Her brow creases. “He can just—do that?”
“The Rite is older than he is, but he has spent decades convincing people that the story he tells about it is the truth. He does not need it to be true for it to work. He needs repetition and fear. And a pretty ending.”
“What’s his pretty ending?”
“You, on a pedestal long enough for people to clap, then ash. A lesson.” I let the ugliness sit in the air between us; it belongs to him, not me, but leaving it unsaid would make it heavier.
“He thinks you want rest. Recognition. A seat that does not bite. That you could be bought with applause. He is wrong.”
Her chin lifts. It is a small motion, but it feels like a banner planting deep in rich soil. A claim.
“He is.”
“Then remember this: if anyone offers you ease, it is bait. If anyone tells you you have earned your rest, they want you still. If anyone puts you above the floor, check for levers.”
“Paranoid,” she murmurs. “You know I could have used some of this before Gilded. It is like straight out of their playbook.”
“Alive,” I correct.
She huffs again, that not-quite laugh. “I suppose alive is good.”
“I need you focused,” I say, and the word lands with a small charge, like a coin warmed by a palm. “Not just on the arch in front of you. On what stands behind it. The arena, Crimson. On me, if there is not a better anchor. Do not let the trial convince you no one is waiting for your return.”
“Is that an order?” she asks, teasing around the edges to cover the way color climbs into her cheeks.
“A request,” I say. “From the man who is not as patient as he looks. Not when it comes to you.”
She nods, quick. “I understand.” And then. “I’m not all that patient when it comes to my demon prince either.”
Her cheeks flame, red streaking across her cheeks, but she does not drop my eyes. I want to pull her close, drag my nose along the curve of her neck. Stroke my tail along the length of her flank. I want to breathe her in. I want to tell her everything.
That my father offered to carve her name on stone before she fell, a magnanimous memorial for a death he has not earned.
That he delights in imagining me listening to the Arena’s roar and deciding which part of it is her voice.
That if I could, I would rip the law across my own throat and drag her out under the mantle of a bond and dare the Flame to stop me.
Her safety is my weakness, but I will not lay that burden at her feet.
Instead, I say, “Eat. Sleep if you can. If you cannot, let me stand next to you while you try.”
“Don’t go?” she says, too casual to be anything but brave.
“I’m not leaving,” I answer, and it is the only truth I have that does not feel like a blade. “Not of my own choice.”
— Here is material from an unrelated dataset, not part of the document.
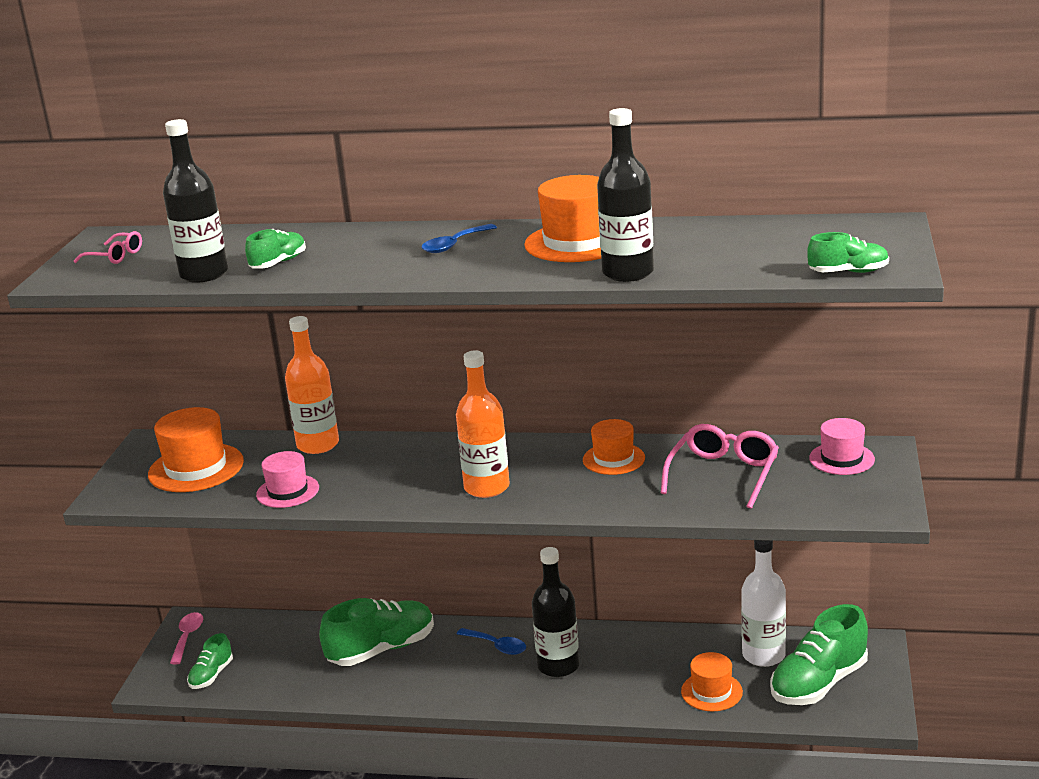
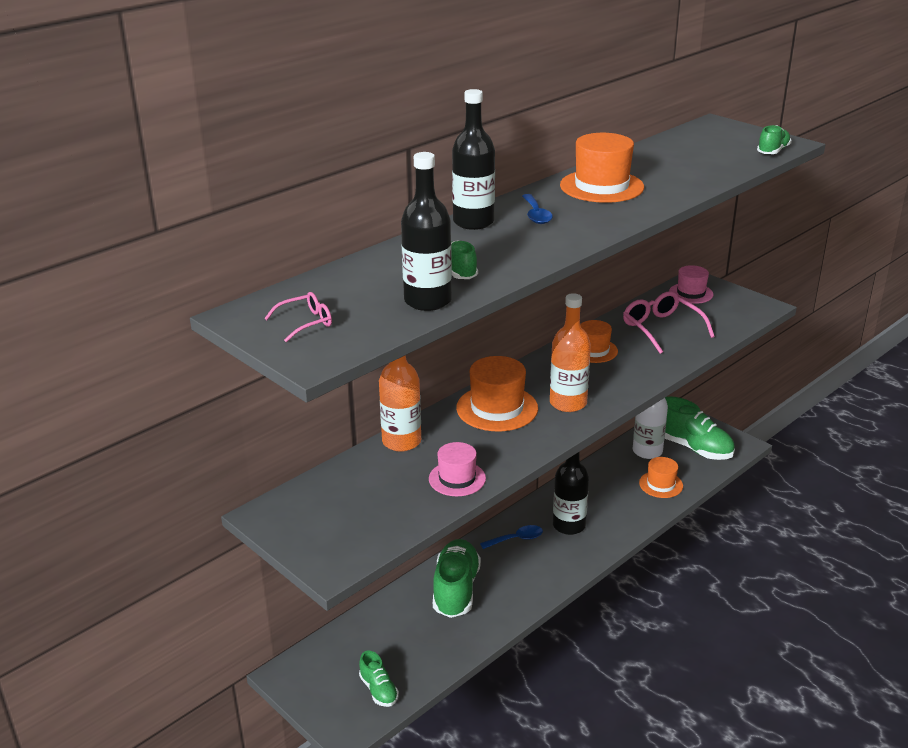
camera: 55 degrees left, 5 degrees up
(187, 637) = (306, 683): pink spoon -> none
(196, 468) = (351, 506): orange hat -> orange hat (497, 408)
(628, 273) = (681, 191): black bottle -> black bottle (473, 222)
(819, 683) = (693, 448): green shoe -> green shoe turned 45 degrees counterclockwise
She exhales, something unclenching in her shoulders. “Good.”
George hops down and head-butts her calf as if to declare ownership in front of the gods.
I do not argue with cat or god. My father will quicken the Rite.
He will starve us of breath and call it mercy.
He will try to turn her into the knife he wants to hold.
Let him try. If he wants her broken, he will have to do it through me. And I do not break.
We are not bonded. I repeat it one more time for the part of me that thinks saying a thing makes it truer. We are not bonded. The flame did not wrap us. There were no witnesses. No declarations. No offered truths.
And yet when the lamps pop and settle and her breath evens on the other side of me, the heat under my sternum answers. A heat, a pull, a tug I have never felt before. Not even when the flame first had me branded.